If you include all forms of life, the largest organisms are coral reefs and fungus colonies. Whole reefs can be one organism, and visible from high up in the atmosphere. We just recently discovered that massive colonies of fungus are actually one organism, and some of them exceed a square mile.
It may be a more subtle discovery than finding a dinosaur bone, but its possible.
Also, there were some land mammals that were comparable in size to smaller sauropods, like Indricotherium. Also, on average Dinosaur species were about the size of a large dog, some were no bigger than chickens. With that point in mind I am sure we will.

2007-12-21 03:45:05 · answer #1 · answered by Todd 7 · 0 0

Statistically you would find more bacteria than anything else. Its only been about a billion years since Earth had advanced life. Before then it was bacteria for about 3 BY. Probably most worlds never develop advanced cells and go on to develop animal life. On earth that seemed to require two major snowball earth events, each almost 100% fatal. If animal life does take hold, it seems likely that it would develop into a dinosaur stage: large animals with big teeth. Earth would still be in that stage if it weren't for a big space rock crashing into the Yucatan Peninsula 65 million years ago.

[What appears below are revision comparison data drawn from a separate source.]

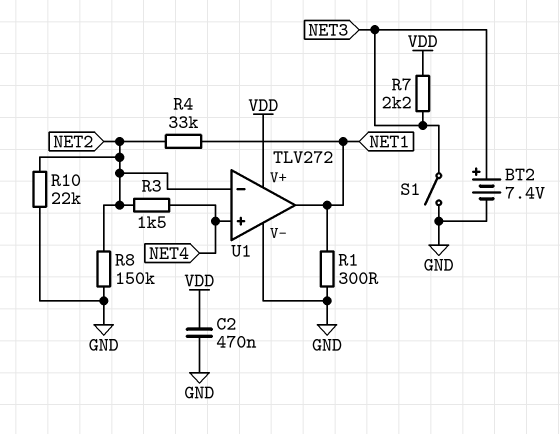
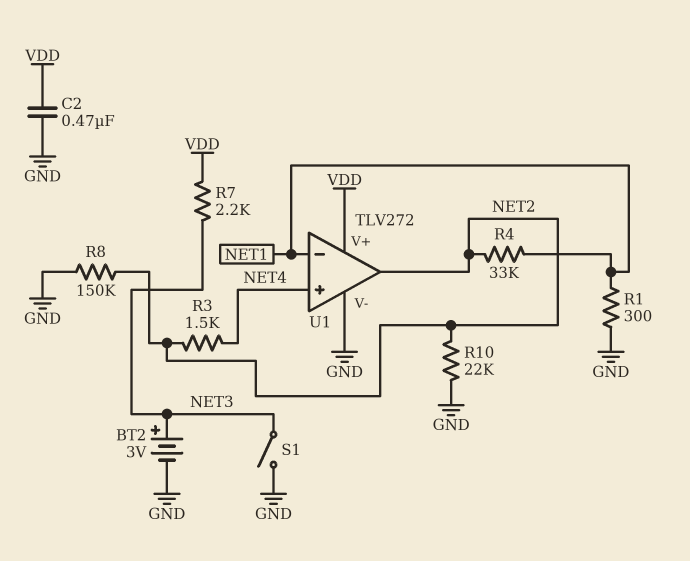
BT2: 7.4V (plus NET3, minus GND) -> 3V (plus NET3, minus GND)
U1 pin in-: NET2 -> NET1
U1 pin out: NET1 -> NET2

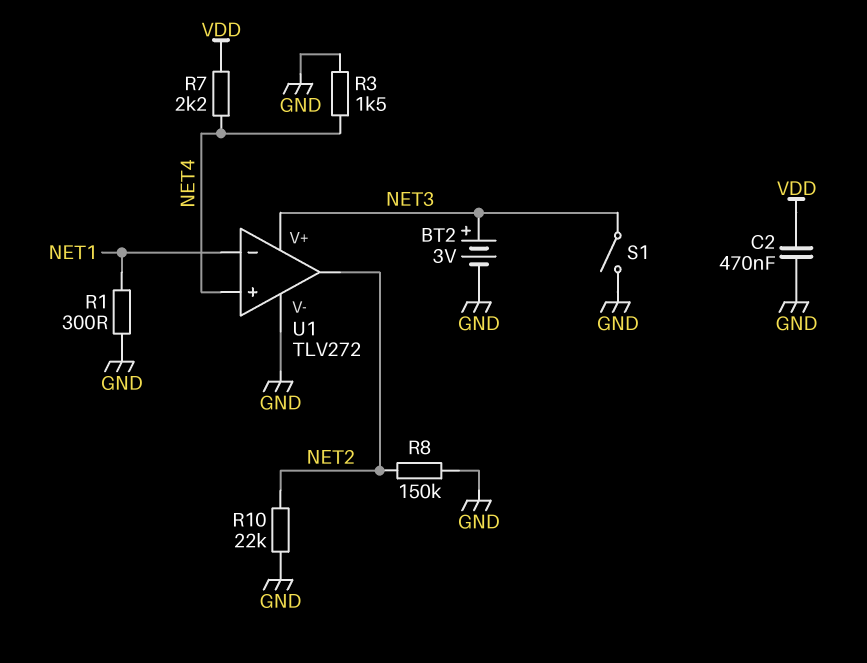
R3: 1.5k (NET2, NET4) -> 1.5k (GND, NET4)
R4: 33k (NET1, NET2) -> none
R7: 2.2k (NET3, VDD) -> 2.2k (NET4, VDD)
U1 pin V+: VDD -> NET3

2016-05-25 07:08:59 · answer #2 · answered by luz 3 · 0 0

No. Extremely doubtful that Man would miss any larger animal. One must remember that there were plenty of small dinosaurs as well. And there have been plenty of new small species discovered.

2007-12-21 00:27:14 · answer #3 · answered by Anonymous · 1 0

lol...No way. Not land-dwelling animals anyway. I know there is at least one largish animal in Australia that hasn't been discovered yet though, because I've seen it.

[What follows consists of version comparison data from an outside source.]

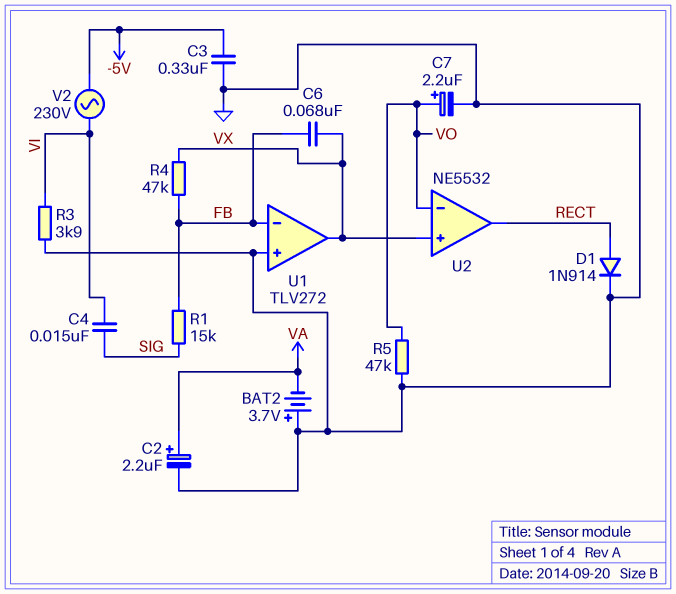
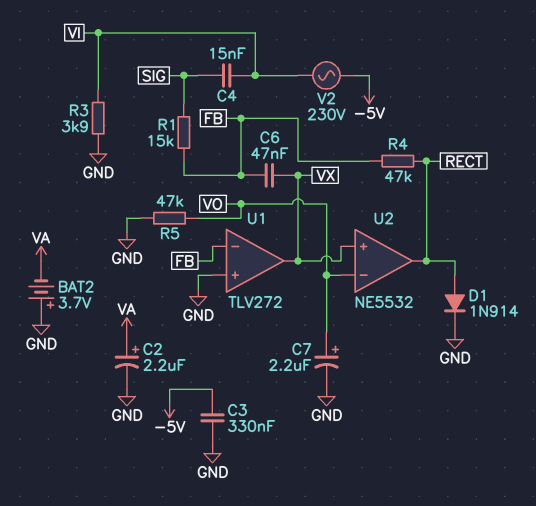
C6: 68nF (FB, VX) -> 47nF (FB, VX)
R4: 47k (FB, VX) -> 47k (FB, RECT)

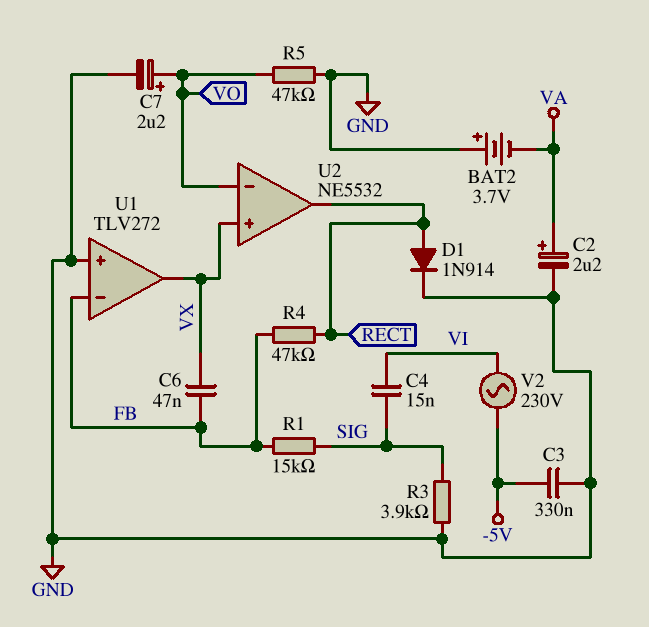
R3: 3.9k (GND, VI) -> 3.9k (GND, SIG)

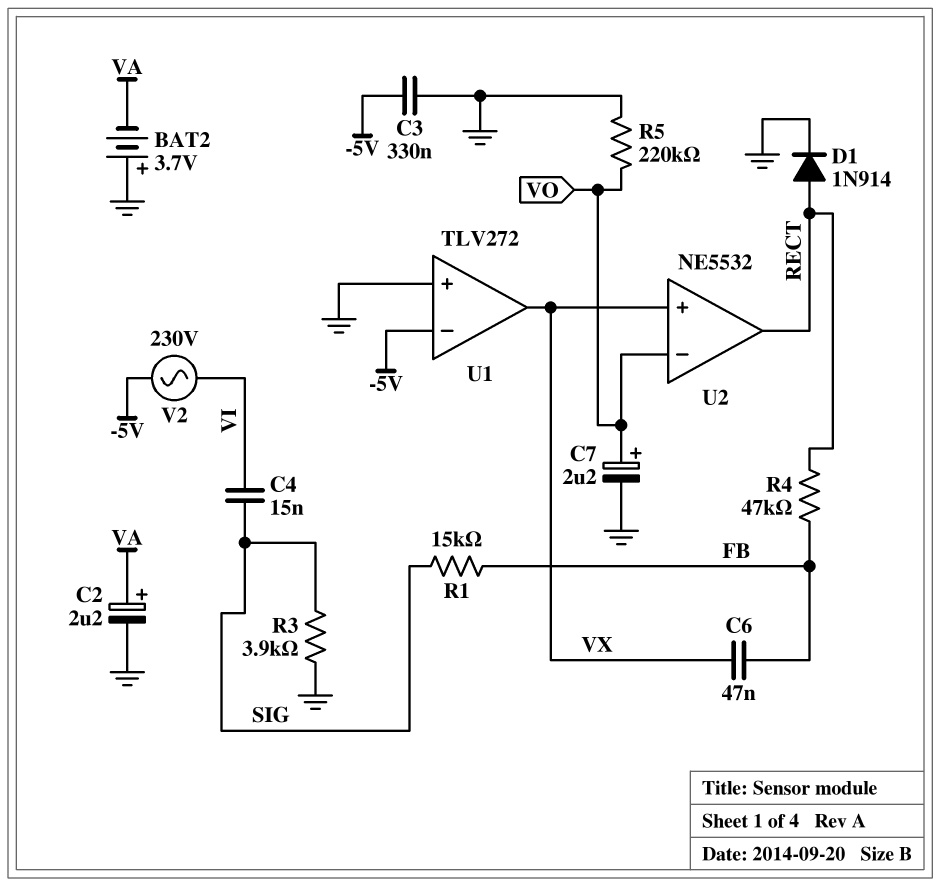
R5: 47k (GND, VO) -> 220k (GND, VO)
U1 pin in-: FB -> -5V

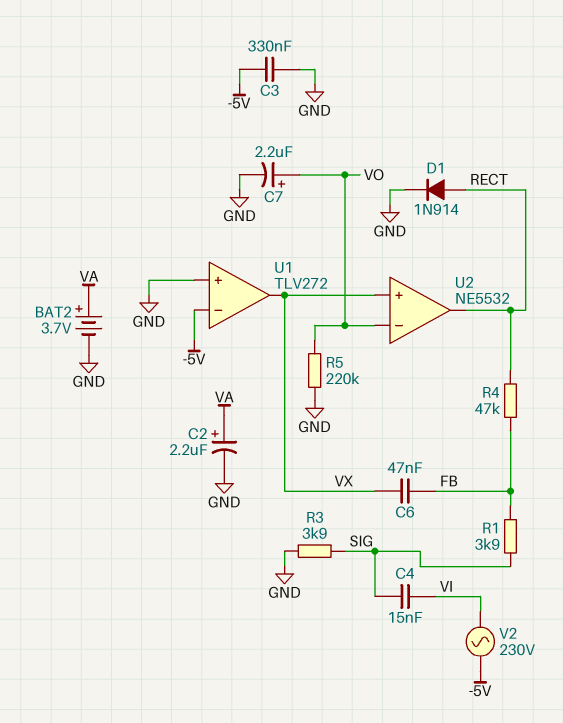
BAT2: 3.7V (plus GND, minus VA) -> 3.7V (plus VA, minus GND)
R1: 15k (FB, SIG) -> 3.9k (FB, SIG)

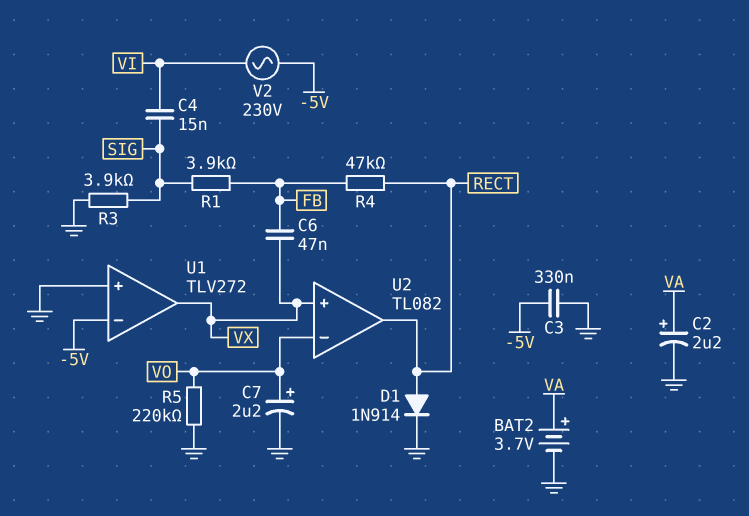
U2: NE5532 -> TL082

2007-12-21 00:28:47 · answer #4 · answered by Anonymous · 0 0

Bigfoot,Loch Ness Monster,Abomidible Snowman, Great Lake Nessie

2007-12-21 00:06:39 · answer #5 · answered by the gr8t one 5 · 1 4

Noope because if they were as big as the dinosaurs it would be too hard to not see them :P

2007-12-21 00:00:48 · answer #6 · answered by Anonymous · 1 1

The ocean might produce some weird stuff.

2007-12-21 00:24:40 · answer #7 · answered by watergump44 4 · 2 1

No, that's highly unlikely. (here on Earth I mean).

2007-12-21 00:02:11 · answer #8 · answered by Anonymous · 2 1

yes only if they were on mars

2007-12-21 00:01:42 · answer #9 · answered by Anonymous · 0 1

probably bigger. look how long it took to find the titanosaurs.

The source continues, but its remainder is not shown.